World War I from Local Perspectives: History, Literature and Visual Arts
Austria, Britain, Croatia, France, Germany, Ireland, Israel, Italy, Poland and the United States
Series:
Edited By Mirosława Buchholtz and Grzegorz Koneczniak
Disfigurement and Defacement in (Post)World-War-I Art: Francis Derwent Wood, Anna Coleman Ladd, Hannah Höch, and Kader Attia
Extract
Introduction
In his famous article entitled “Autobiography as De-Facement” (1979), Paul de Man addresses some of the dilemmas of autobiographical writing, which in the last decades of the twentieth century, as Philippe Lejeune’s early research amply illustrates, still focused on exceptional life experiences of outstanding figures. De Man does not question the hierarchical view of human lives and of auto/biographies, much rather he takes exception to Lejeune’s claim that “the identity of autobiography is not only representational and cognitive, but contractual, grounded not in tropes but in speech acts.” Moving along these lines, de Man subverts the idea of autobiography as a medium that allows the author to reveal “reliable self-knowledge” (922).
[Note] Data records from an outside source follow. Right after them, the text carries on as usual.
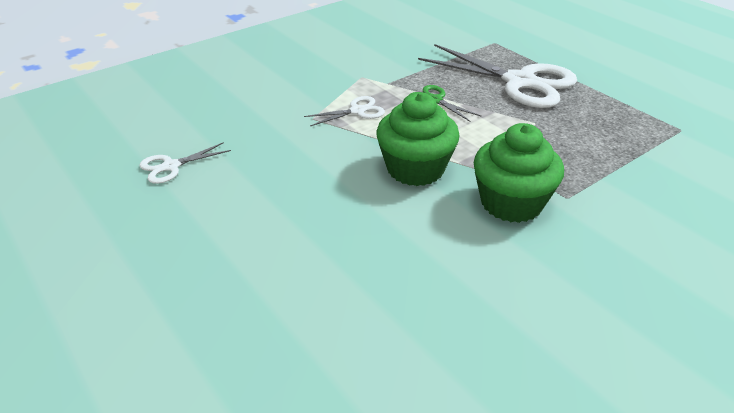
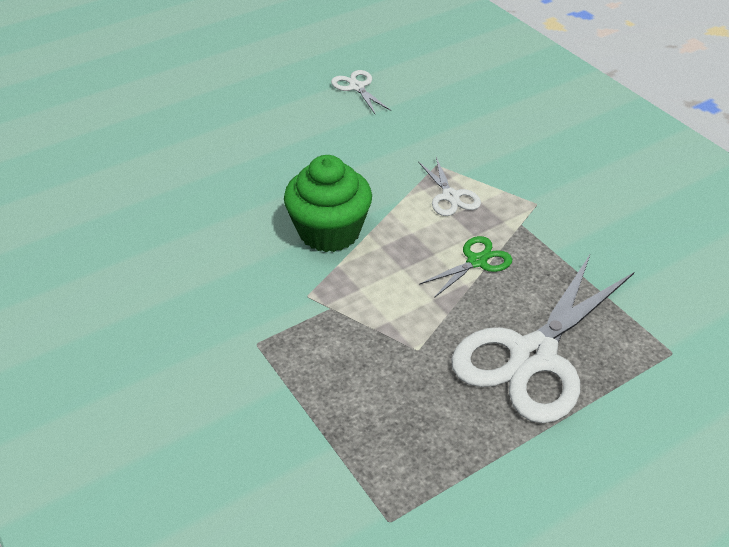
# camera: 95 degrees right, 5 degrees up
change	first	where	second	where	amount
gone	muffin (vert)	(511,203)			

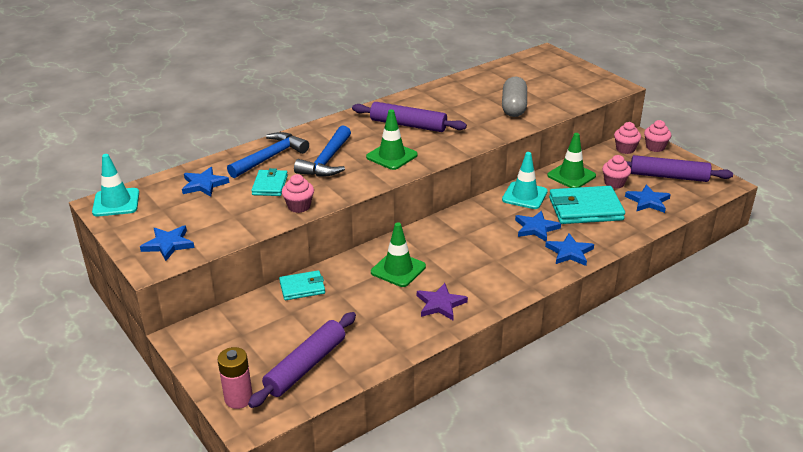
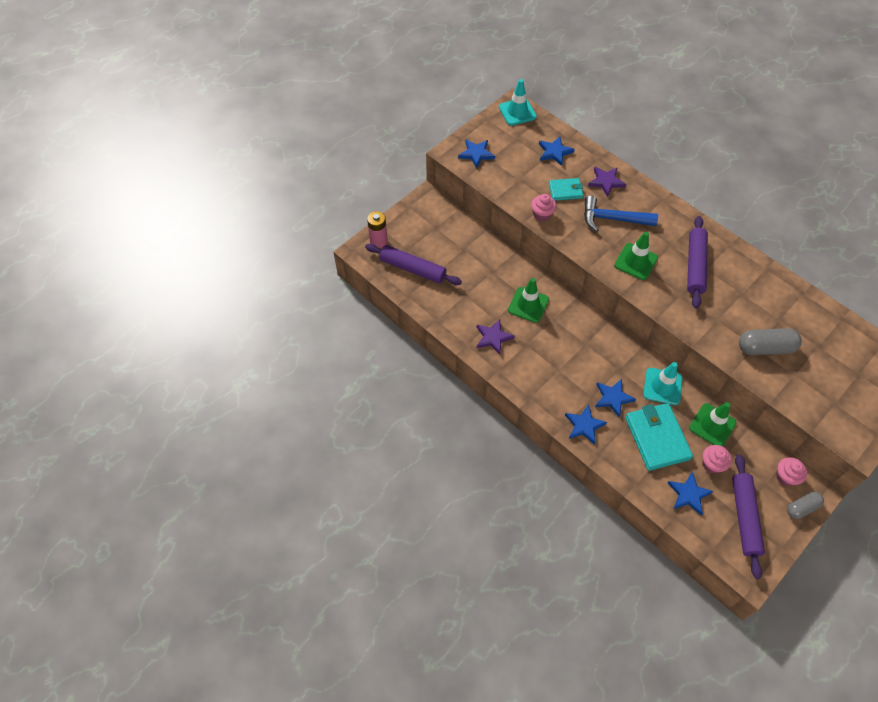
# camera: 80 degrees right, 25 degrees up
change	first	where	second	where	amount
gone	portefeuille (turquoise)	(302,288)			
swapped	marteau (bleu)	(270,157)	étoile (violet)	(606,182)	
swapped	muffin (rose)	(655,147)	gélule (gris)	(802,507)	

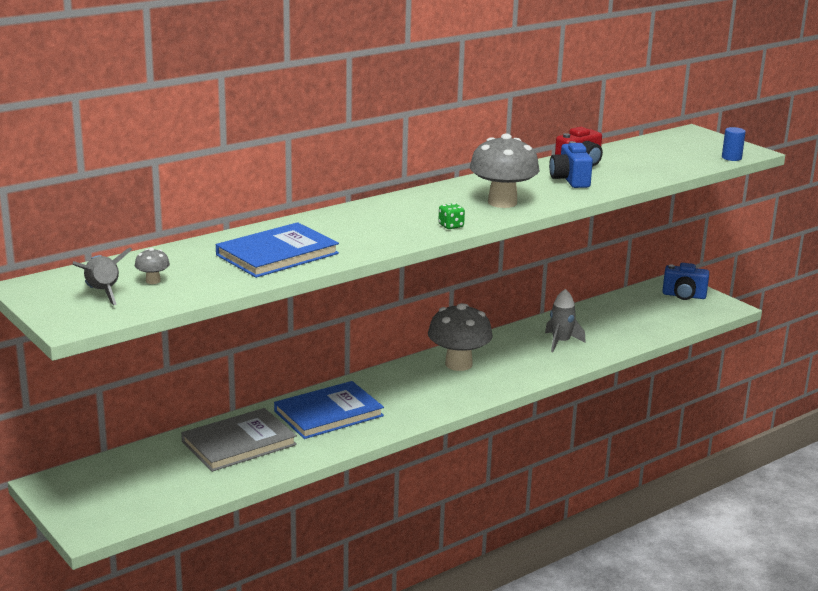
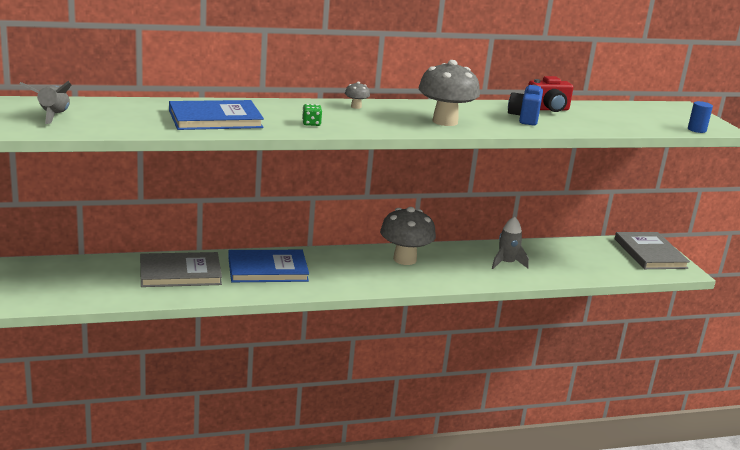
# camera: 20 degrees right, 0 degrees up
change	first	where	second	where	amount
shifted	champignon (gris)	(153,281)		(356,107)	
shifted	dé (vert)	(451,226)		(311,124)	
swapped	appareil photo (bleu)	(684,296)	livre (gris)	(650,253)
Dismissing Lejeune’s argument, de Man points to the example of William Wordsworth’s autobiographical Essays upon Epitaphs (1810), viewing it “as a discourse of self-restoration” (925), but at the same time also as a discourse of mortality which “deprives and disfigures to the precise extent that it restores. Autobiography,” de Man concludes, “veils a defacement of the mind of which it is itself the cause” (930). While questioning the concepts of subjectivity and consciousness, de Man undermines the facile faith in a continuous narrative that offers the order of cause and effect, allows totalizing gestures and has a preferably uplifting closure.
Although used by de Man for an entirely different purpose, the concept of defacement comes to mind, irrepressibly, in the context of the problem first encountered by humanity on a mass scale...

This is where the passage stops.